OK so as you were saying you just use the pump to warm. I’d like to use it that way by just keeping it on 24/7, what I don’t know and am not clear about is the constant spraying… Does this factor in stems turning mushy/brown or it has nothing to do w it ? Back to the rot issue ? This will tell me trying to cool or warm the water is irrelevant to continuous spraying

Next, by running the pump constantly rises temp, so where is the window (callous formation) from the root strike and dropping the temp down ? What I mean is, at what point are callouses being affected OR adjusting isn’t done until the actual strike happens, so water temp ranges cooler or warmer are regardless of strike happening ? It’s back to hidden residue. Which now leads to another Q, I try to run my fingers along the water line edges to see if I can feel anything slippery like slime. This to me can be confusing wet plastic, but what I want to know is basically should any slippery touch most likely be suspect of source ?
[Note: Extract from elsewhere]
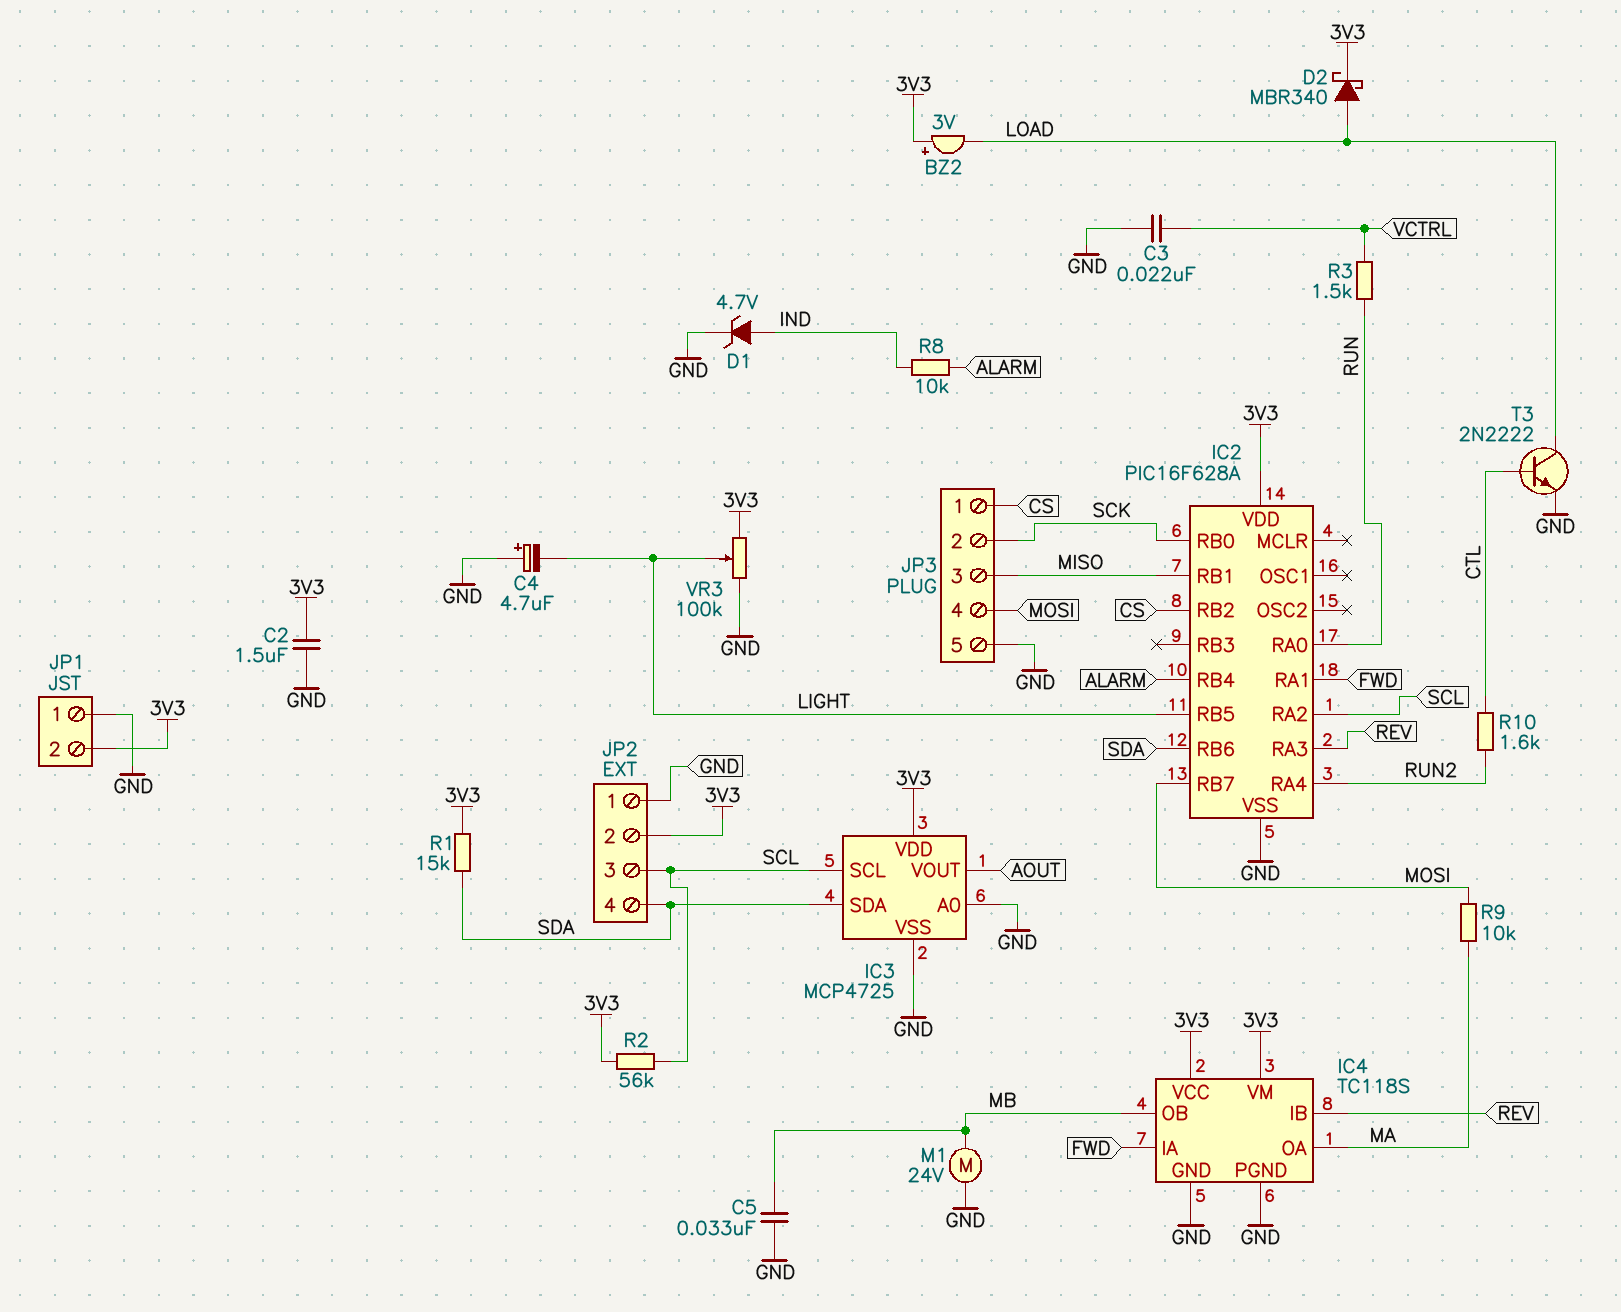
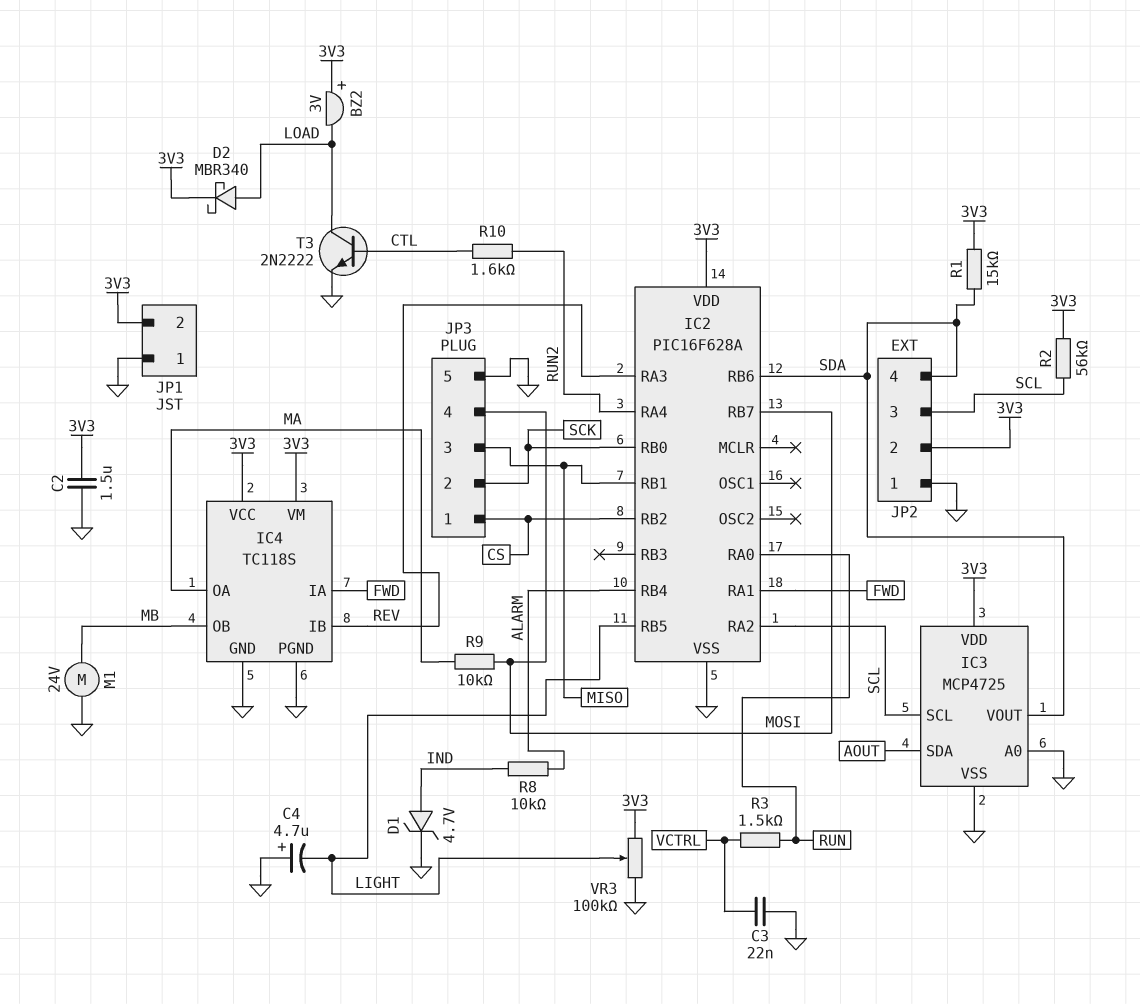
C5: 33nF (GND, MB) -> none
IC3 pin SDA: SDA -> AOUT
IC3 pin VOUT: AOUT -> SDA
Well I was asking if you think the aggressive amount would help correct faster.

Yes, I’m opening from the side. Never tip down, but I don’t think the holes are gripping the stems well. Neither do I think they fit. I thought they might mold to the sites after sitting there but it still takes a lot of pulling and jiggling to release the collar. Regardless of firm or soft, the wrong collar could be the issue, yes ? I looked at TK collars, and just a sheet was half the price of PC and I thought I’m going to have to buy them again, so maybe it’s better in the long run.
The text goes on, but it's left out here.